- Born: 1928 Sioux Lookout, Ontario
- Died: June 25, 1985 Winnipeg, Manitoba
- Occupation: broadcaster
- Children: William (Will)

= Bill Guest =

Canadian television presenter (1928–1985)

Bill Guest (1928-1985) was best known as quizmaster of the Winnipeg edition of Reach for the Top from 1962-1985 and quizmaster of the national finals between 1969 and 1985 when the show aired on CBC Television.
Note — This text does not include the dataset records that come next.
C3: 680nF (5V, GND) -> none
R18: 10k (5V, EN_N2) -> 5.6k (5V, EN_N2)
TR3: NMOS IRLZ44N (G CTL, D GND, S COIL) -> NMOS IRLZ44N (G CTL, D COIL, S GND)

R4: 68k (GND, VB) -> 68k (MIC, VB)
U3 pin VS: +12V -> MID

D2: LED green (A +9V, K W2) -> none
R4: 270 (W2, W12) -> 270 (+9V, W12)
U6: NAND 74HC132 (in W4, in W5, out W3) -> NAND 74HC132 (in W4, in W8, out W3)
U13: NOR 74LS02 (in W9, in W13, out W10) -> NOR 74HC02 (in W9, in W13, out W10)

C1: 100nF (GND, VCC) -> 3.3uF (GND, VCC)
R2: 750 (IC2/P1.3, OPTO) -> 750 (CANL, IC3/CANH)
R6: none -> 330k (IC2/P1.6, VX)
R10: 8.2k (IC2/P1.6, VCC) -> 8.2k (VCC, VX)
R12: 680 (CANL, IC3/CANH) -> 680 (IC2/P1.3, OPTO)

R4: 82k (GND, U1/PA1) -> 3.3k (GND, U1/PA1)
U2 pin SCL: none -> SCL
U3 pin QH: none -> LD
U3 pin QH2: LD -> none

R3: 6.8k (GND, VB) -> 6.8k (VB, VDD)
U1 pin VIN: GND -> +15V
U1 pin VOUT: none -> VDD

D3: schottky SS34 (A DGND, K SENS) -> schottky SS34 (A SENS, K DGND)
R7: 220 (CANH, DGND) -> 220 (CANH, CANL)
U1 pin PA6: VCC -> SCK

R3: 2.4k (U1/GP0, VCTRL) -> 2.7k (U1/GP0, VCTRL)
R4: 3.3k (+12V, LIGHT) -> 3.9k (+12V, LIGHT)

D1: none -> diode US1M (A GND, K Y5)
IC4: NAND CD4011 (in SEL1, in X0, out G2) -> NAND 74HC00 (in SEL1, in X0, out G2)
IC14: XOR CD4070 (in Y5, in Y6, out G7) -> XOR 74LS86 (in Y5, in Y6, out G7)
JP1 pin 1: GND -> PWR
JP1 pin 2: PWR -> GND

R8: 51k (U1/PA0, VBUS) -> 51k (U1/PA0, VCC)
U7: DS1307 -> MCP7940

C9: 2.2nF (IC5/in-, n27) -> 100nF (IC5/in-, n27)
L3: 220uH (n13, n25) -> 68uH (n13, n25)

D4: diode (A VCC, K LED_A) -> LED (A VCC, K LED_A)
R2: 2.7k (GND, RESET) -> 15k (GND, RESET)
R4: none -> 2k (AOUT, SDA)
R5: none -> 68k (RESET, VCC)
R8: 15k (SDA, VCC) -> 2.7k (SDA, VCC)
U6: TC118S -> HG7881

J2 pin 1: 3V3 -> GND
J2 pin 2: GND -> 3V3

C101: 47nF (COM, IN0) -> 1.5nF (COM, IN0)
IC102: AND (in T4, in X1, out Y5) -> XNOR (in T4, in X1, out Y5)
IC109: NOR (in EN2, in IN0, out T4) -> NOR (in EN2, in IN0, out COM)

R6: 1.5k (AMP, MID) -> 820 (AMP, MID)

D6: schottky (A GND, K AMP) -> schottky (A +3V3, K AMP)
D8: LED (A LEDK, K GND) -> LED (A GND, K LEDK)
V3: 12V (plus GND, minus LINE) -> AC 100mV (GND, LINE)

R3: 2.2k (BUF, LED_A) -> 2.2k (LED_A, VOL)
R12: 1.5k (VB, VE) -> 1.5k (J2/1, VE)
Bill began his broadcasting career in 1945 at Port Arthur, Ontario radio station CKPR. In 1948 Bill moved to Winnipeg radio station CKRC, which was part of CBC Radio's secondary Dominion Network. There, he hosted several programs, including Guest in the House, Farmer Fiddlers, Pick the Hits, and the Eddy Arnold Show. Bill joined CBWT in 1958 where he co-hosted The Mary Liz Show in 1960–61, Tandem with Mary Liz Bayer in 1961, and the Winnipeg segment of summer program Vacation Time on CBC Television in 1964. He also co-hosted Prairie Profile with Marilyn Phillips. He also co-hosted the late 1970s panel show Beyond Reason with Allen Spraggett.

From 1962 to 1985, Guest hosted the Winnipeg version of high school quiz show Reach for the Top and the national finals from 1969 and 1985 when the show aired on CBC Television. In late August, 1984, Bill announced his retirement. He played the part of the station announcer in Richard Condie's 1985 animated short film, The Big Snit.

Guest died of a heart attack on June 25, 1985.

==Trivia==
Bill Guest's grandson, Will Guest, was a contestant on Reach for the Top.